COMMEMORATION AND MEMORY
The selective commemoration and remembrance of slavery, the Civil War, emancipation, and segregation—as well as the expansion of civil rights and the celebration of African American history and identity—through memorials, statues, architecture, place names, or other expressions.
Persistent disparities of wealth, income, and home ownership by race; persistent industrial and economic underdevelopment in parts of the South and cities across the nation; and varieties of unfree and semi-free labor since emancipation.
The constitutional legacy of slavery—reflected in the jurisprudence initiated by the 13th, 14th, and 15th Amendments—and broader conflicts about rights (especially voting rights), liberties, and civic responsibilities based on race.

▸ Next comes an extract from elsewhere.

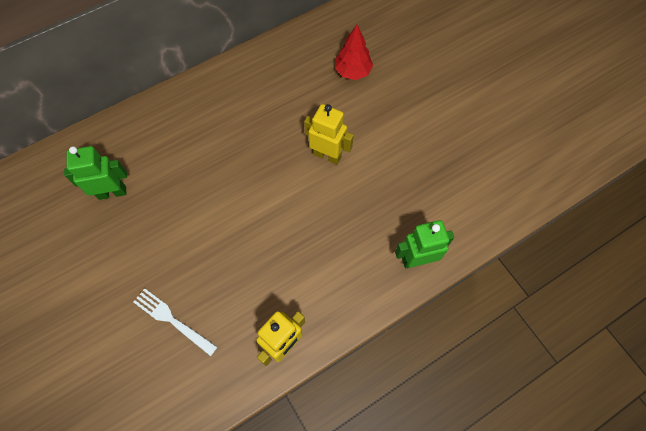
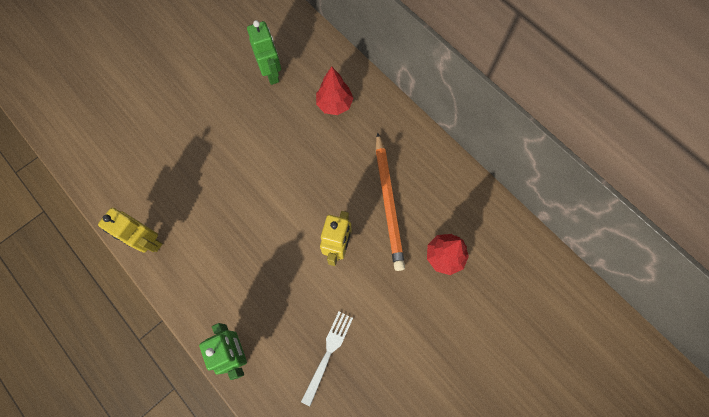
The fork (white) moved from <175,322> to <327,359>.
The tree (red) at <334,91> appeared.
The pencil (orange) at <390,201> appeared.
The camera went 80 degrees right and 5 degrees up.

Cultural expression in all its forms as a way to understand and cope with slavery and its aftermath, including artistic legacies in theater, art, dance, music, poetry, and fiction, but also in popular culture, folklore, and folkways.
RACIAL VIOLENCE AND RESISTANCE
Organized violence against former slaves and their descendants as well as the organized and ad hoc efforts by African Americans and their allies to resist state and extrajudicial violence.
The disproportionate representation of African Americans and other people of color in the criminal justice system as well as the effects of incarceration on families, communities, and the formerly incarcerated.
RACE, PLACE, AND MIGRATION
The impact of internal migrations both before and after Emancipation, such as the “Great Migration” of Southern blacks to Northern cities that began in the early 20th century and spurred new forms of spatial segregation (such as “redlining”).
Slavery’s lasting effects on America’s agricultural system, natural resources, and landscape, explored through environmental history, environmental ethics, and other tools.
RACE, HEALTH, AND MEDICINE
The social and physical legacy of American slavery as reckoned in persistent race-based inequalities in health care, childbirth, and early childhood outcomes—as well as community-based healing and health care traditions.